Supplied entries:
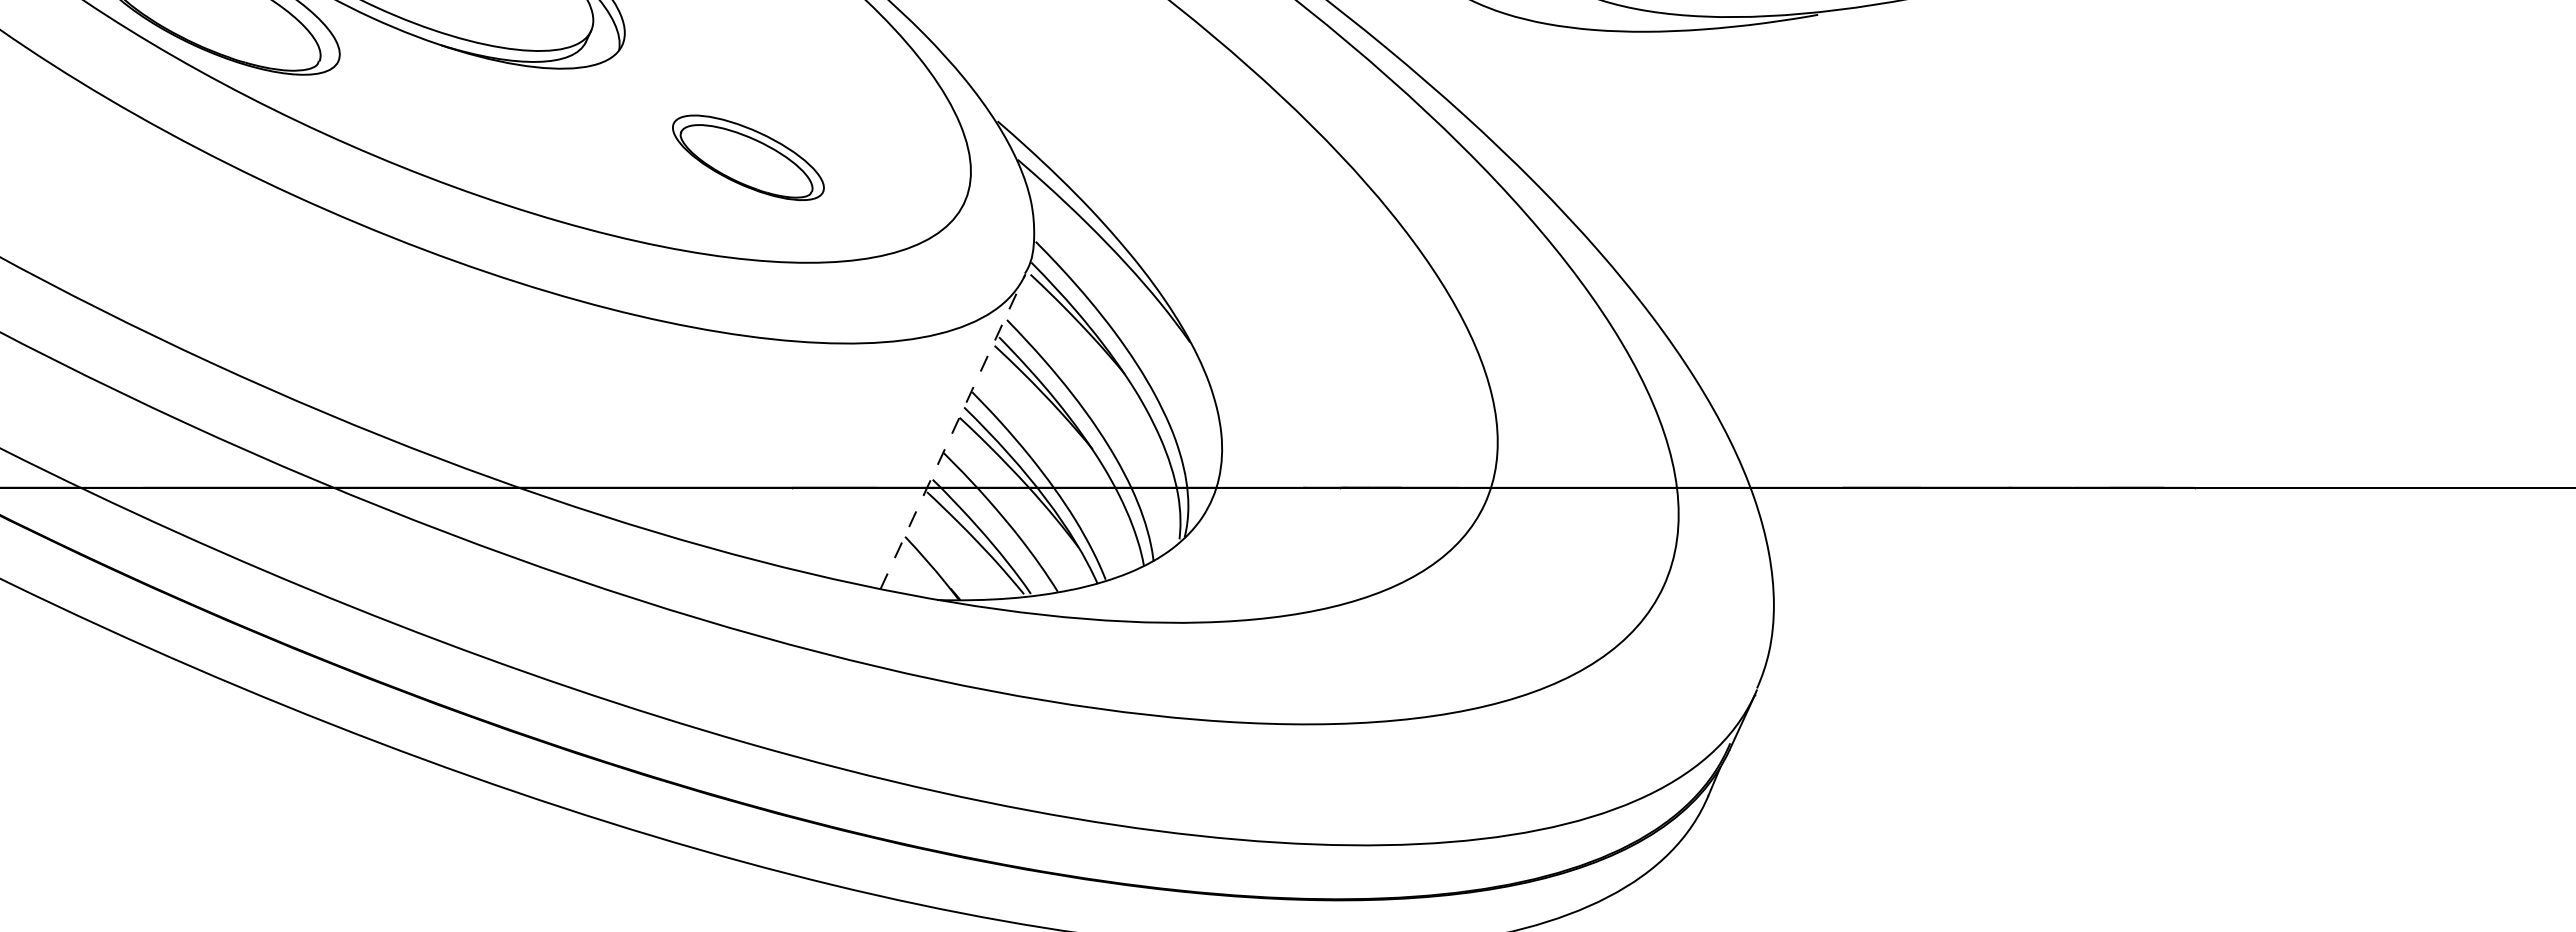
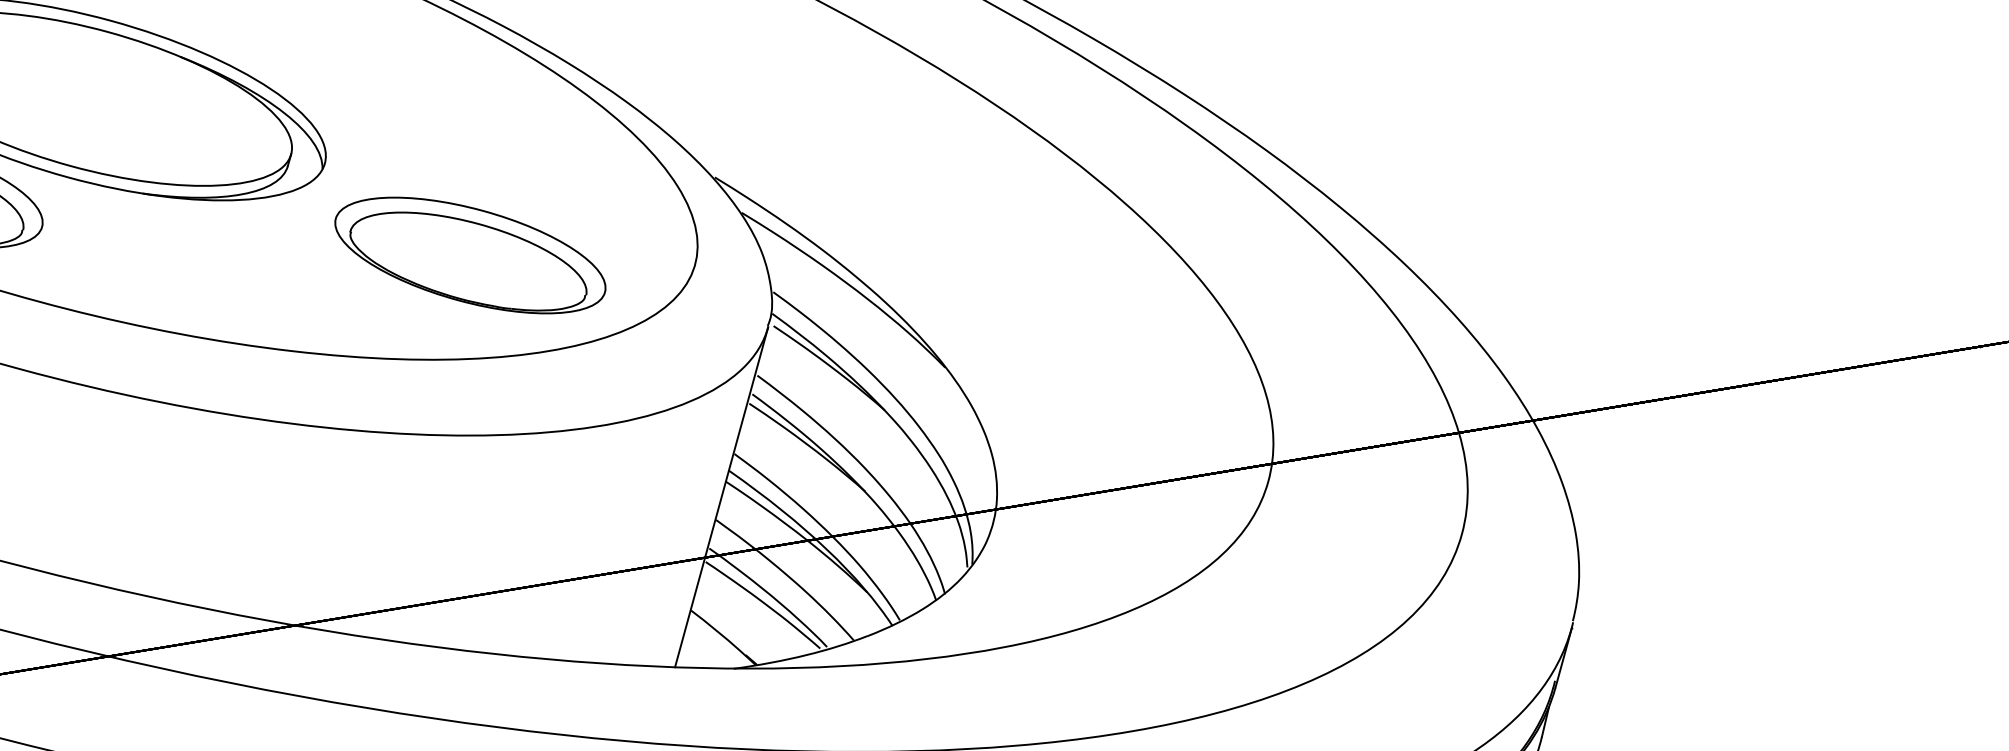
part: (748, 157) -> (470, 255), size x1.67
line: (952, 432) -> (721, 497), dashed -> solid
---
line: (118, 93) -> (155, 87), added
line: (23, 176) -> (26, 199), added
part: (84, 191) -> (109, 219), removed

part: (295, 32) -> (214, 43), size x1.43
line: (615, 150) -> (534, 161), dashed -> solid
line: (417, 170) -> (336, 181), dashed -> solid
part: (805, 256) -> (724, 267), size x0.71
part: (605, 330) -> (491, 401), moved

To do: The lines to report are those in the material above that contain the word "size"; copy every one of them.

Answer box:
part: (748, 157) -> (470, 255), size x1.67
part: (295, 32) -> (214, 43), size x1.43
part: (805, 256) -> (724, 267), size x0.71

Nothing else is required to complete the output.